Rumen Microbiome and Metabolome of High and Low Residual Feed Intake Angus Heifers

Abstract

Feed cost is the greatest expense during cattle production; therefore, reducing it is critical to increasing producer profits. In ruminants, the microbial population is important to nutrient digestion and absorption in the rumen. The objective of this study was to investigate the relationships among rumen bacteria, rumen metabolites, and the residual feed intake (RFI) phenotype of beef cattle. Twelve Angus heifers were selected to be sampled and divided into high RFI (HRFI; n = 6) group and low RFI (LRFI; n = 6) group according to their RFI classification determined during the feedlot-finishing period. After the ruminal liquid samples were collected at slaughter, Illumina MiSeq sequencing of the 16S rRNA V3-V4 region and liquid chromatography-mass spectrometry (LC-MS) were performed to determine their bacterial composition and metabolites, respectively. At the phylum level, the relative abundance of Proteobacteria was higher in the LRFI group than in the HRFI group (P < 0.01). At the family level, the relative abundances of Rikenellaceae (P < 0.01), Ruminococcaceae, Bacteroidales_S24-7_group, and Lachnospiraceae (P < 0.05) were significantly higher in the LRFI group. At the genus level, the relative abundances of Rikenellaceae_RC9_gut_group and Ruminiclostridium_1 were higher in the LRFI group (P < 0.01), as were the relative abundances of norank_f__Bacteroidales_S24-7_group, Lachnospiraceae_ND3007_group, and Lachnospiraceae_NK3A20_group (P < 0.05). Moreover, the genera Rikenellaceae_RC9_gut_group, Ruminococcaceae_NK4A214_group, Christensenellaceae_R-7_group, Ruminococcaceae_UCG-010, Lachnospiraceae_ND3007_group, Ruminiclostridium_1, and Lachnospiraceae_NK3A20_group were negatively associated with the RFI; both foundational and key species are associated with feed efficiency phenotype.

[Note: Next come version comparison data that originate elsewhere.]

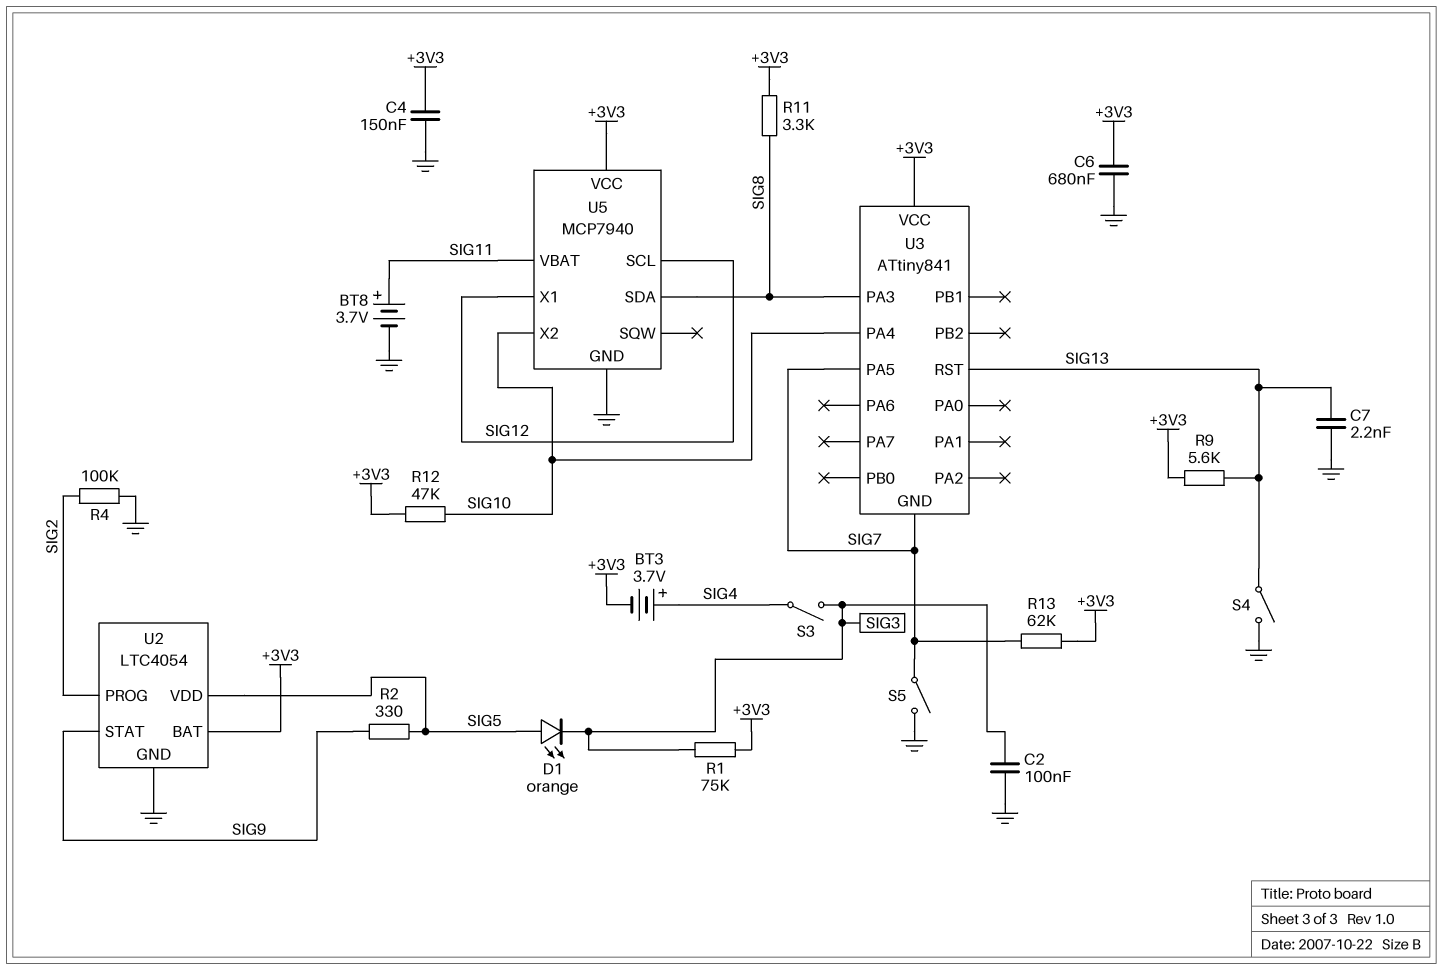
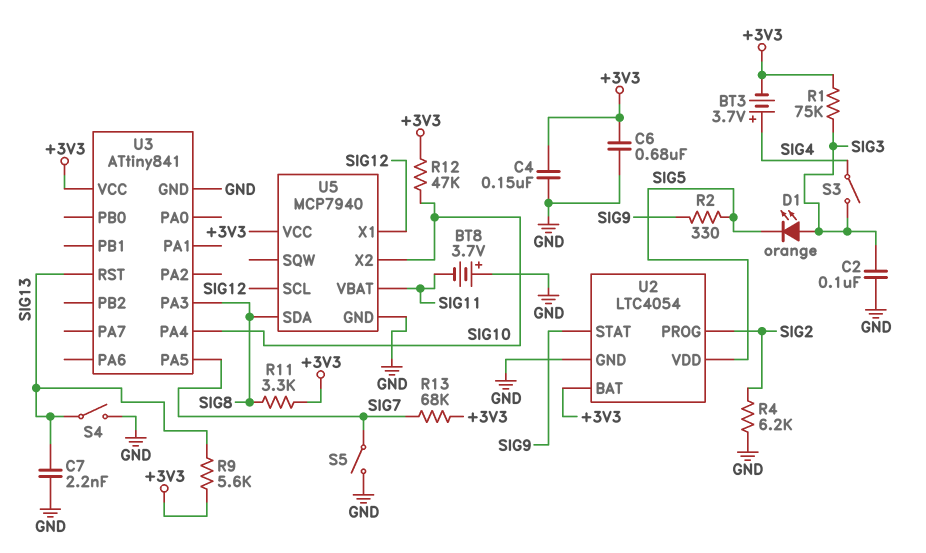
BT8: 3.7V (plus SIG11, minus GND) -> 3.7V (plus GND, minus SIG11)
D1: LED orange (A SIG5, K SIG3) -> LED orange (A SIG3, K SIG5)
R4: 100k (GND, SIG2) -> 6.2k (GND, SIG2)
R13: 62k (+3V3, SIG7) -> 68k (+3V3, SIG7)
U3 pin GND: SIG7 -> GND

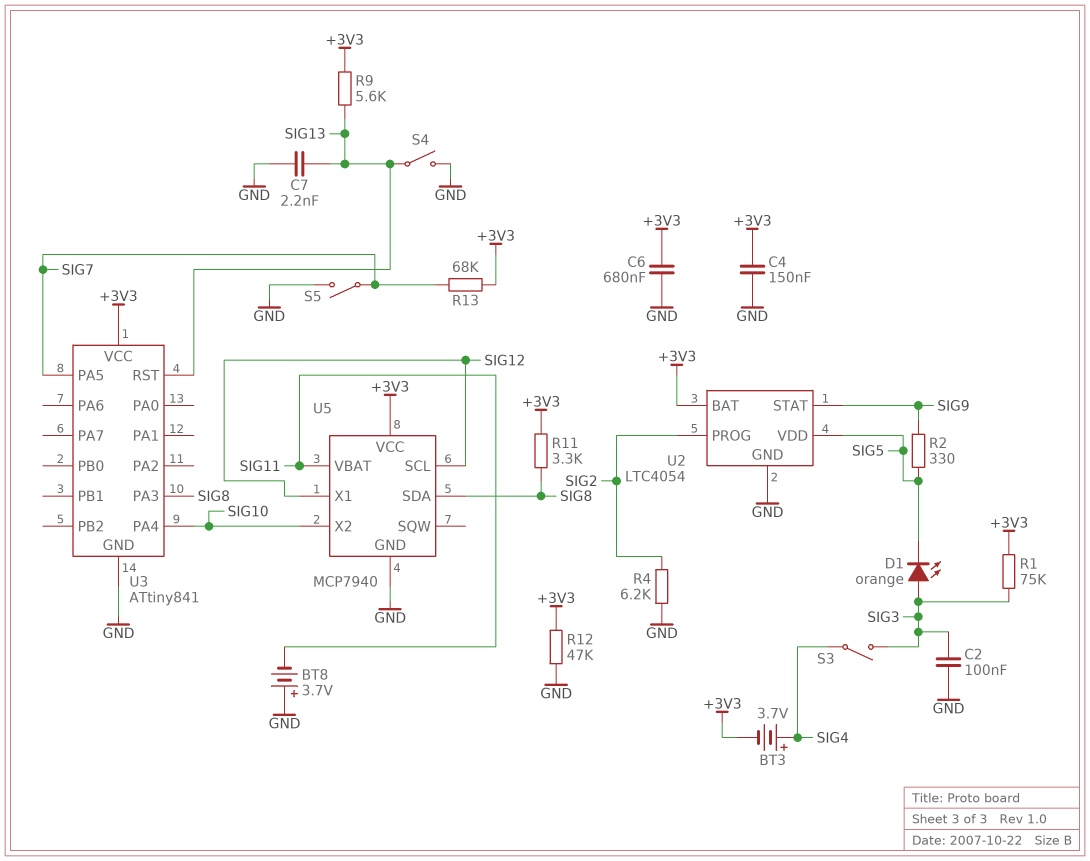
R12: 47k (+3V3, SIG10) -> 47k (+3V3, GND)

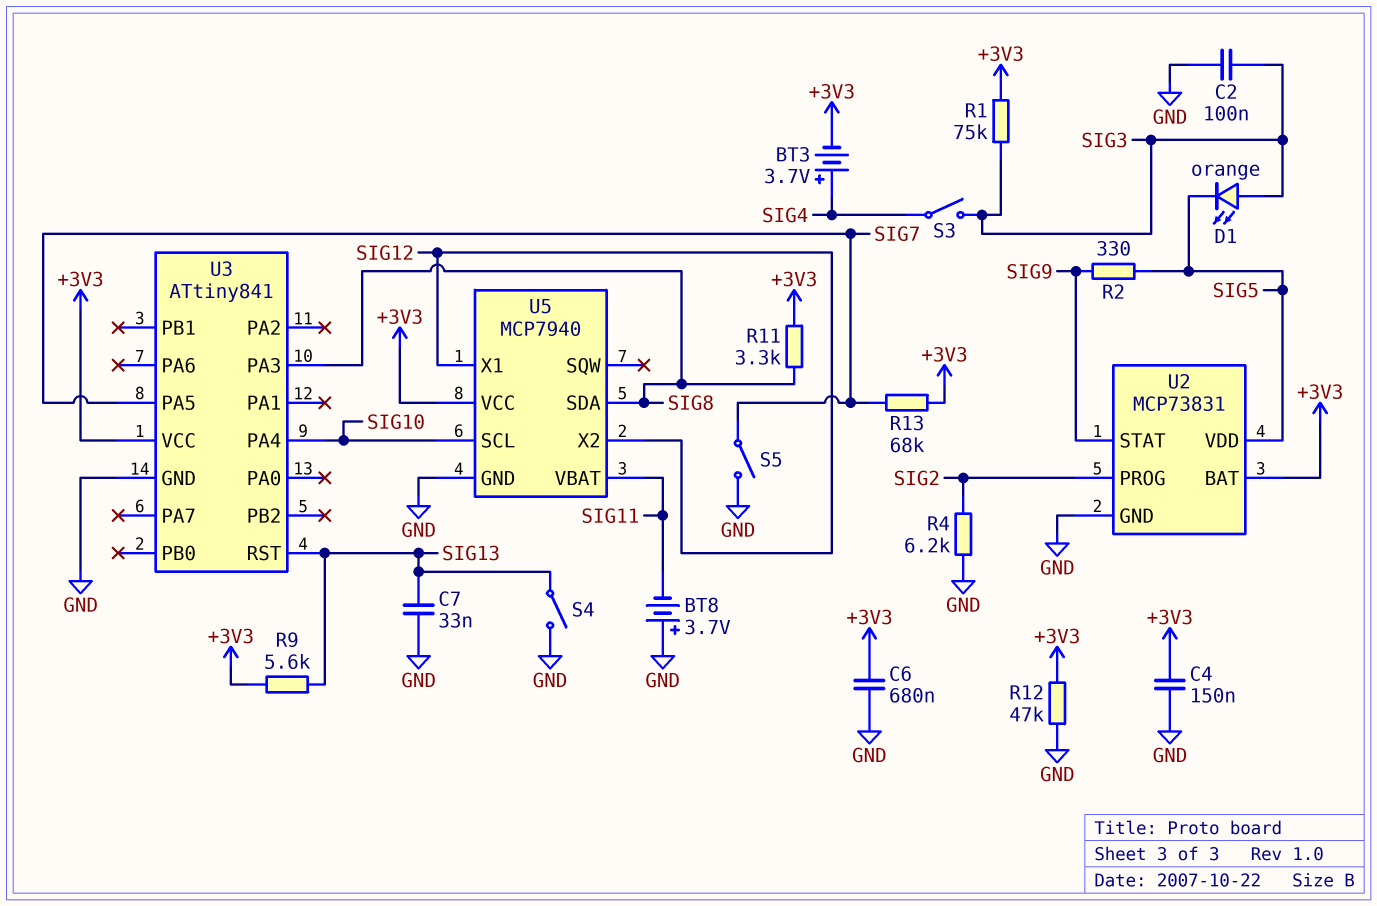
C7: 2.2nF (GND, SIG13) -> 33nF (GND, SIG13)
U2: LTC4054 -> MCP73831
U5 pin SCL: SIG12 -> SIG10
U5 pin X2: SIG10 -> SIG12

In addition, rumen metabolomics analysis revealed that the RFI was associated with significantly altered concentrations of rumen metabolites involved in protein digestion and absorption, Linoleic acid metabolism, Lysine degradation, and Fatty acid degradation. Correlation analysis revealed the potential relationships between the significantly differential ruminal metabolites and the genera ruminal bacteria. The present study provides a better understanding of rumen bacteria and metabolites of beef cattle with different RFI phenotypes and the relationships among them, which are potentially important for the improvement of beef cattle feed efficiency.